FilmyRecenzje Filmowe

Czasem myślę o umieraniu (2023)

Film „Czasem myślę o umieraniu” w reżyserii Rachel Lambert, oparty na scenariuszu Kevina Armento i Stefanie Abel Horowitz, to niezwykła podróż w głąb ludzkiej psychiki. Produkcja z 2023 roku, która wielu osobom może nie przypaść do gustu ze względu na brak efekciarstwa i minimalizm, jest jednak świadectwem talentu twórców do przekazywania ważnych treści. To delikatna, wrażliwa i pełna niuansów opowieść o introwertycznej Fran, zmagającej się z chroniczną depresją.

Klaustrofobiczny realizm a konwencja „The Office”

Film celowo unika rozpraszaczy. Brak muzyki, ograniczona sceneria i skupienie na codziennych, absurdalnych dialogach, które przywodzą na myśl kultowy serial „The Office” (bez Rickiego Gervaisa), tworzą klaustrofobiczną atmosferę. Rozmowy o statku w porcie czy poszukiwaniach kabla HDMI wywołują autentyczne zażenowanie, ale jednocześnie doskonale oddają małość i bezcelowość otoczenia Fran, pozwalając widzowi skupić się na jej wewnętrznym świecie.

Dźwięki miasteczka jako niemal fizyczna obecność

Niezwykłym zabiegiem, doskonale wpisującym się w dzisiejsze trendy kinematograficzne, jest naturalność dźwięków. Słyszalny każdy krok, oddech, odgłos przejeżdżającego samochodu – wszystko to sprawia wrażenie, jakbyśmy byli częścią powolnego życia małego miasteczka. Dźwiękowe tło jest misternym arcydziełem, a takie detale jak matka z dziećmi wypakowująca zakupy z samochodu potęgują realizm. Miasteczko staje się niemym, zbiorowym bohaterem, odbijającym nastrój Fran – wycofane, pełne kompleksów i depresyjne. Odpowiedź na pytanie „gdzie mieszkasz?” – „za fioletowym domem” – podkreśla jego hermetyczność i unikatowość.

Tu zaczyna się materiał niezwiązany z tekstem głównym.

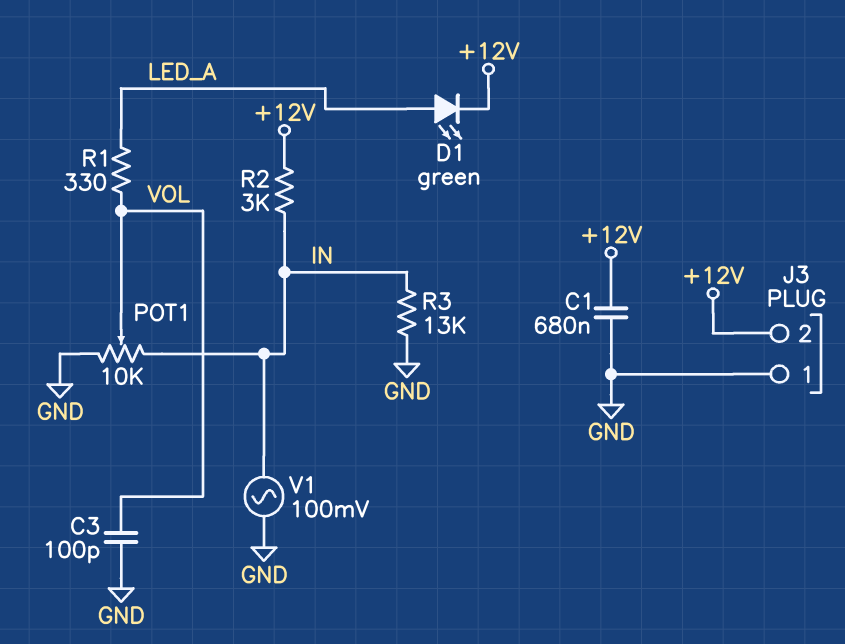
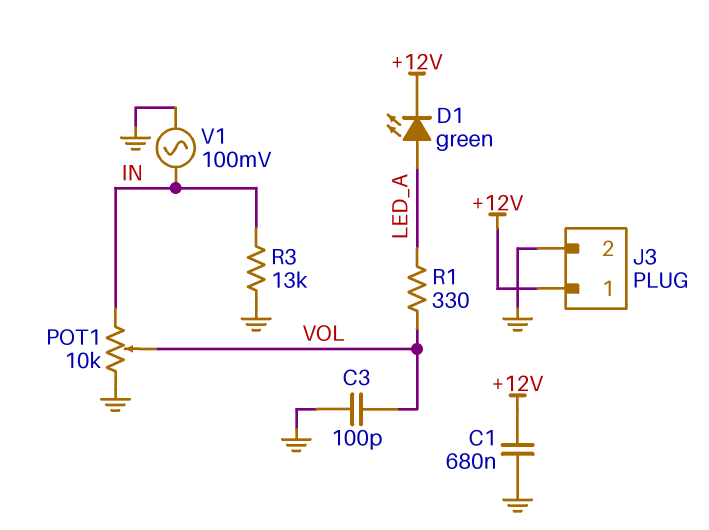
J3 pin 1: GND -> +12V
J3 pin 2: +12V -> GND
R2: 3k (+12V, IN) -> none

Studium depresji bez przerysowania

Daisy Ridley w roli Fran doskonale oddaje postać osoby zmagającej się z depresją, unikając przy tym przerysowania. Twórcy z niezwykłą dbałością o detale ukazują subtelne, codzienne przejawy choroby. Scena jedzenia na stojąco symbolizuje poczucie bycia niewartym komfortu, a panująca w mieszkaniu ciemność odzwierciedla wewnętrzny głos, który umniejsza wartość bohaterki. Film pokazuje, że myślenie o śmierci w depresji nie zawsze jest równoznaczne z myślami samobójczymi, ale może być po prostu mimowolną wizją, próbą zrozumienia fenomenu umierania.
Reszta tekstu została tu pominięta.